Marchers allegedly verbally abused by woman who shouted 'shame on you' and called them 'despicable'

Lizzie Dearden
Home Affairs Correspondent
Monday 09 September 2019 13:51 EDT
The incident happened in Walthamstow on 27 July
The incident happened in Walthamstow on 27 July (Twitter/Yusuf Patel)

A woman has been charged with committing a homophobic hate crime after Pride marchers were verbally abused in London.

Jamila Choudhury is accused of a public order offence during the Waltham Forest Pride event on 27 July.

The 38-year-old, from Walthamstow, has been released on bail and is due to appear at Thames Magistrates’ Court on 3 October.
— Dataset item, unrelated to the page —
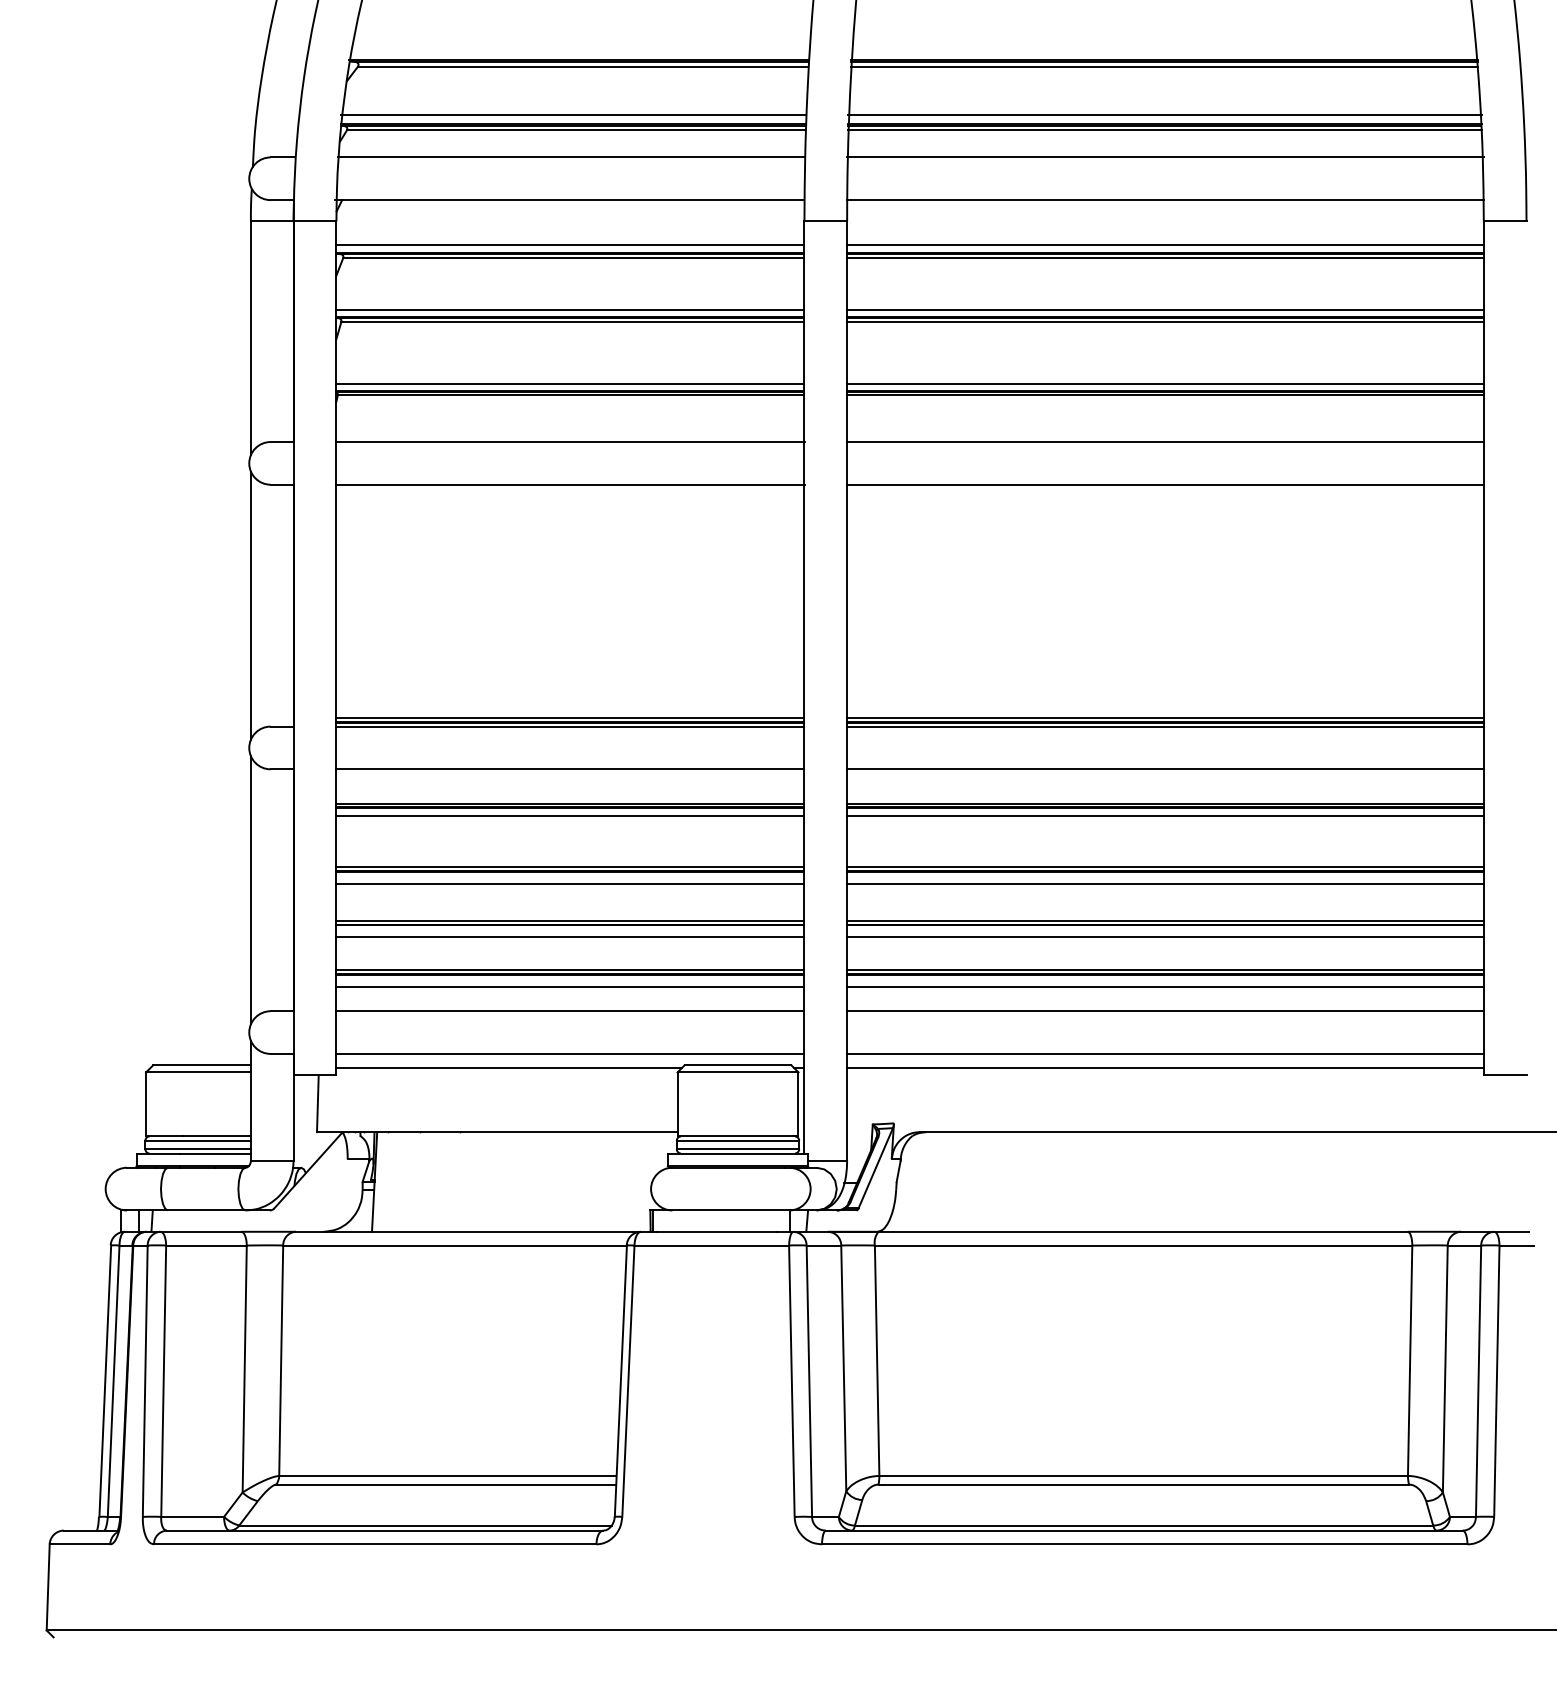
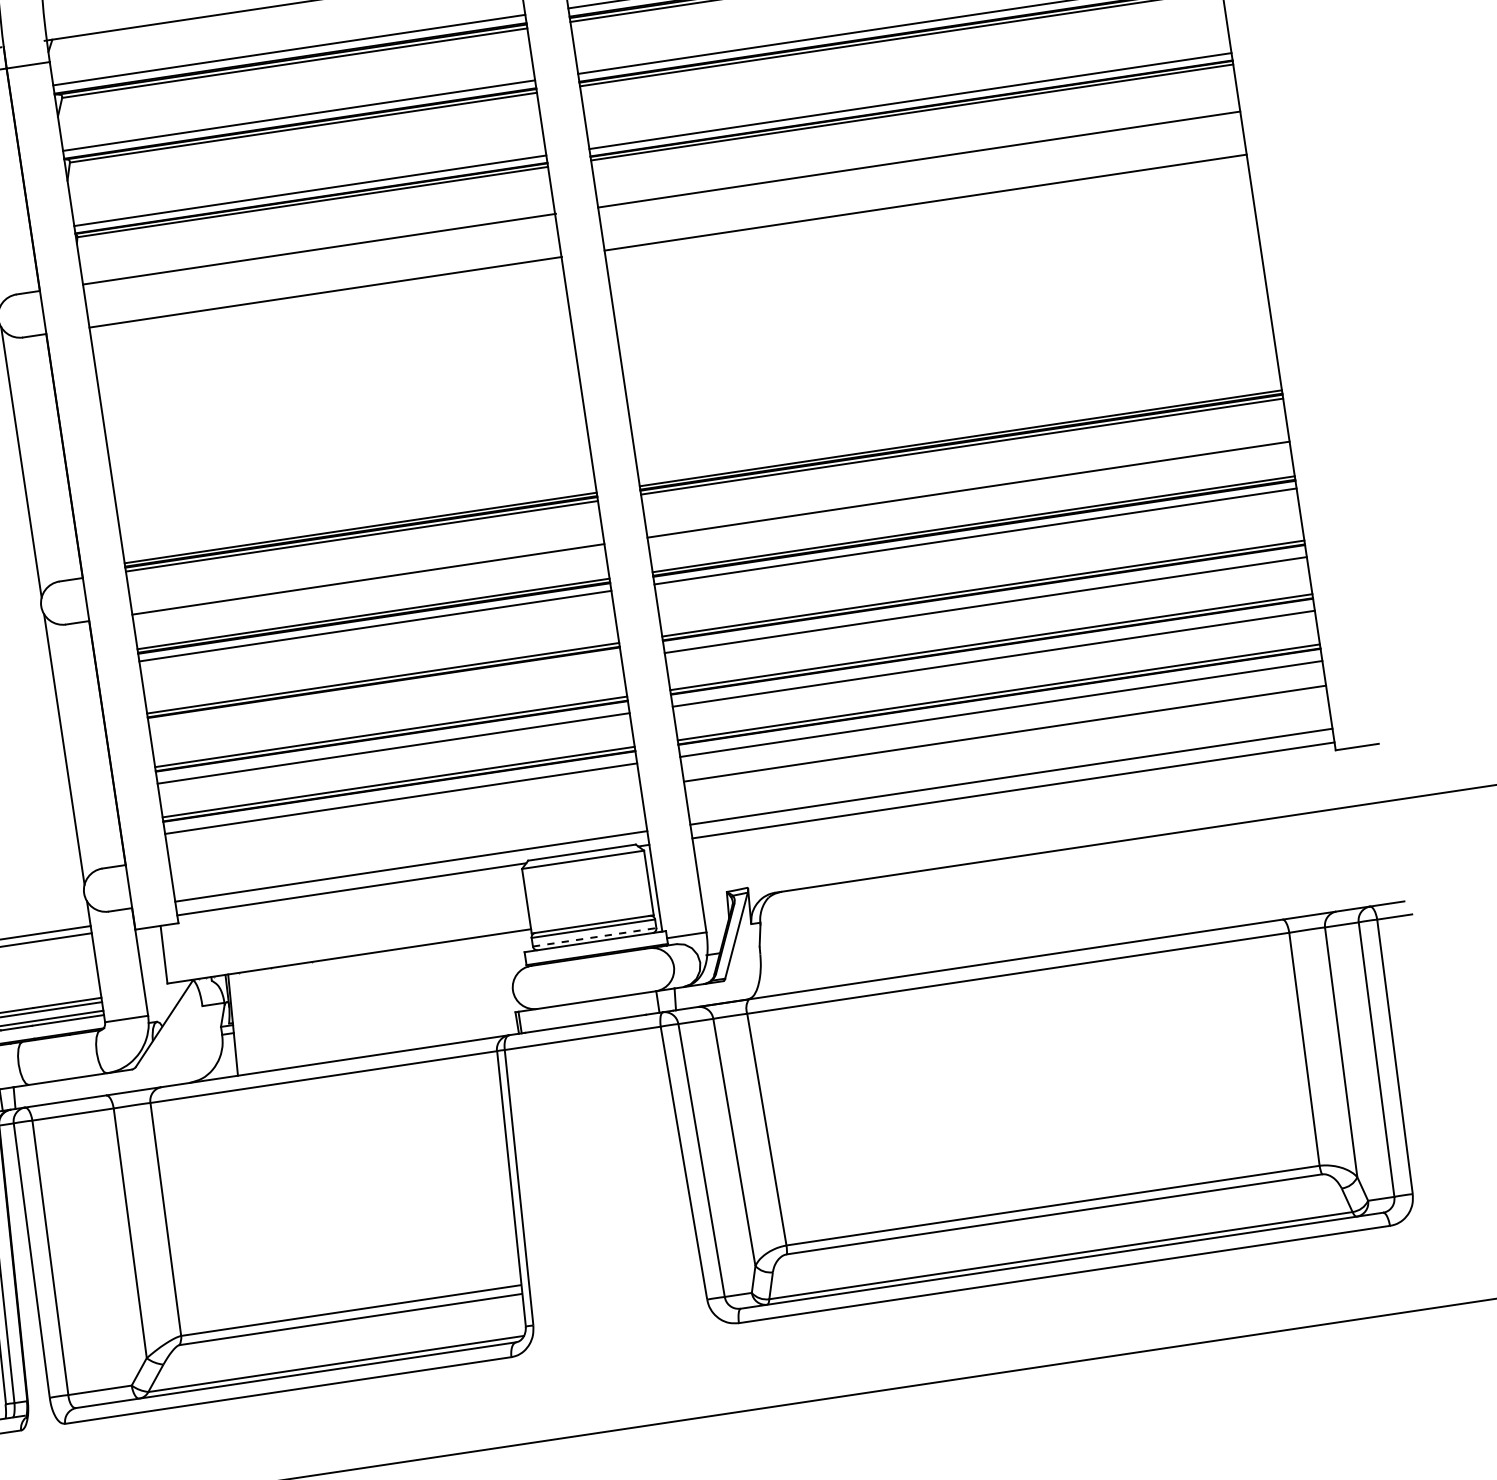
line: (570, 883) -> (385, 694), removed
line: (570, 1011) -> (404, 823), removed
line: (738, 1149) -> (595, 937), solid -> dashed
Footage widely shared on social media showed a woman wearing a black niqab shouting at a marcher draped in a rainbow LGBT+ flag.

“Shame on you,” the woman could be heard shouting. “God created Adam and Eve, not Adam and Steve.”

The woman called the marchers “despicable” and “shameless people” as they passed down the road.

The story of Adam and Eve features in both Christian and Islamic faiths.

The incident came amid mounting concern about hate crimes against the LGBT+ community, following a violent attack on a lesbian couple on a London bus and protests by mainly Muslim campaigners against sex and relationship education in primary schools.

In 2017-18, recorded hate crimes motivated by sexual orientation rose by 27 per cent to 11,638 offences in England and Wales, while offences against transgender people rose by a third to 1,651.

Religiously-motivated hate crimes – mostly directed at Muslims – rose by 40 per cent to 8,336 and racist incidents by 14 per cent to more than 71,000. Disability hate crimes rose by 30 per cent to 7,226.